Giant Cell Glioblastoma and Pleomorphic Xanthoastrocytoma Show Different Immunohistochemical Profiles for Neuronal Antigens and p53 but Share Reactivity for Class III β-Tubulin

CONTEXT Giant cell glioblastoma multiforme (GCGBM) and pleomorphic xanthoastrocytoma (PXA) are clinically, radiographically, and histologically distinct tumors of the central nervous system. However, they share features of gross circumscription, reticulin deposition, lymphocytic infiltrates, and prominent populations of tumor giant cells. Neuronal antigens have been detected in the neoplastic cells of PXAs, but to our knowledge have not been studied previously in GCGBMs. While TP53 is mutated in most GCGBMs, a feature usually paralleled by strong immunostaining of the protein, the expression pattern of PXAs has not been extensively studied. OBJECTIVES To compare the immunoprofiles of GCGBM and PXA with regard to neuronal antigens and p53 and to evaluate the potential diagnostic utility of such a panel.

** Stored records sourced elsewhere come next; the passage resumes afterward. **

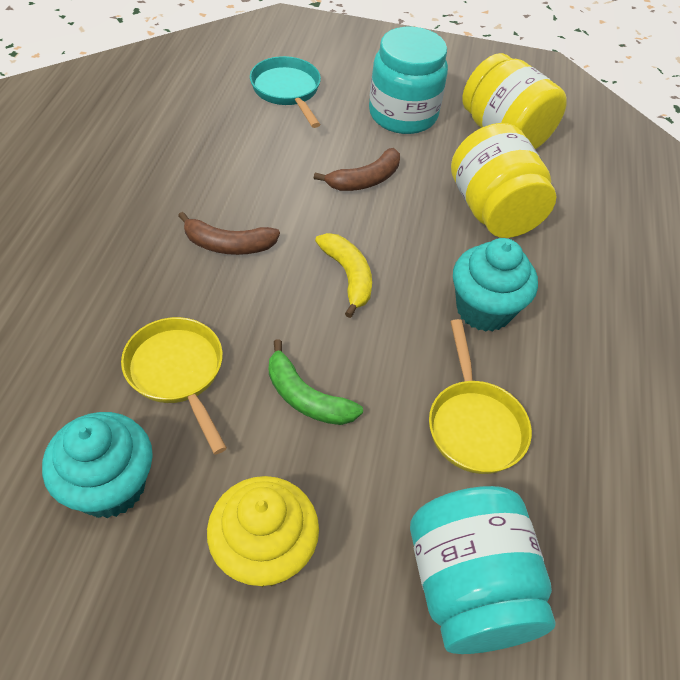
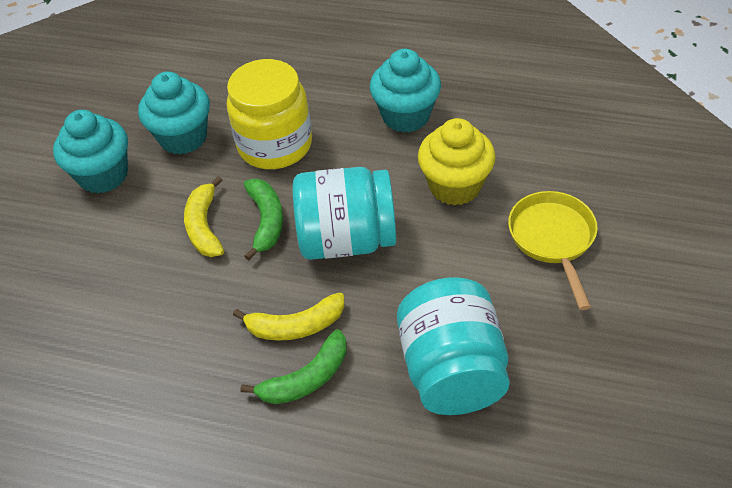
brown banana: 2 -> 0
green banana: 1 -> 2
turquoise cupcake: 2 -> 3
turquoise pan: 1 -> 0
yellow banana: 1 -> 2
yellow jar: 2 -> 1
yellow pan: 2 -> 1

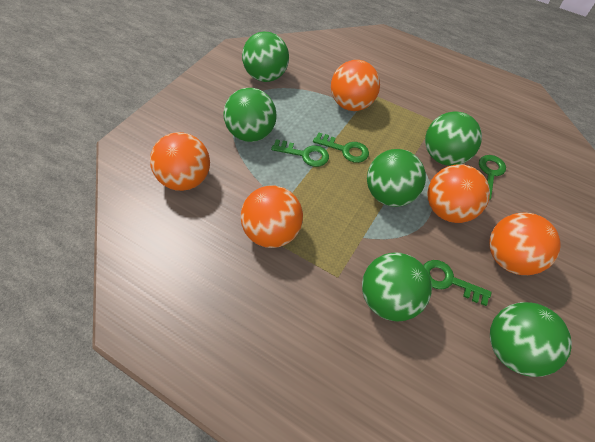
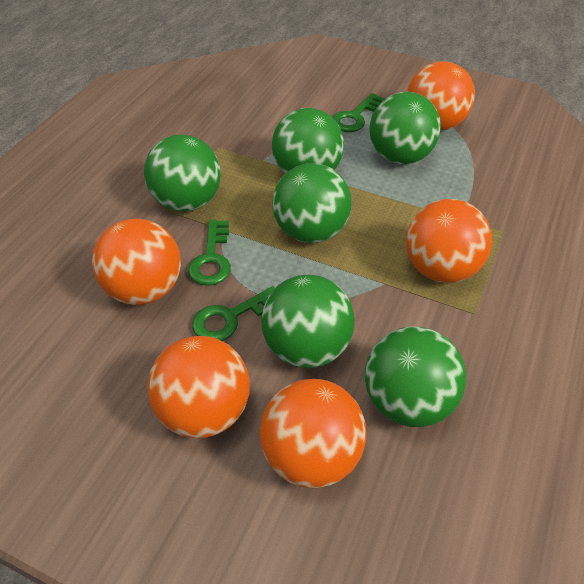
green key: 4 -> 3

DESIGN Archival paraffin sections of 9 GCGBMs and 9 PXAs were immunostained for class III beta-tubulin, neuronal nuclear antigen, neurofilament protein, synaptophysin, glial fibrillary acidic protein, and p53. RESULTS Giant cell glioblastomas were strongly immunoreactive for class III beta-tubulin and glial fibrillary acidic protein, but showed only rare staining for the other neuronal polypeptides. In contrast, PXAs usually showed at least focal staining of individual tumor cells for most of the neuronal antigens tested. Tubulin was strongly positive in tumor giant cells and in smaller neoplastic cells of both tumor types. Double-immunolabeling revealed distinct populations of tumor cells that expressed either glial fibrillary acidic protein or tubulin and dual-labeling of individual cells in GCGBM and PXA. Strong p53 staining was observed in many tumor cells in 5 of 8 GCGBMs tested, while staining for this antigen was negative or focally positive in 6 of 8 PXAs examined. CONCLUSIONS Giant cell glioblastoma multiforme and PXA show distinct patterns of immunoreactivity for neuronal antigens and p53 that may be useful diagnostically in difficult cases or in limited samples. These results provide further evidence of neuronal antigen expression by PXA.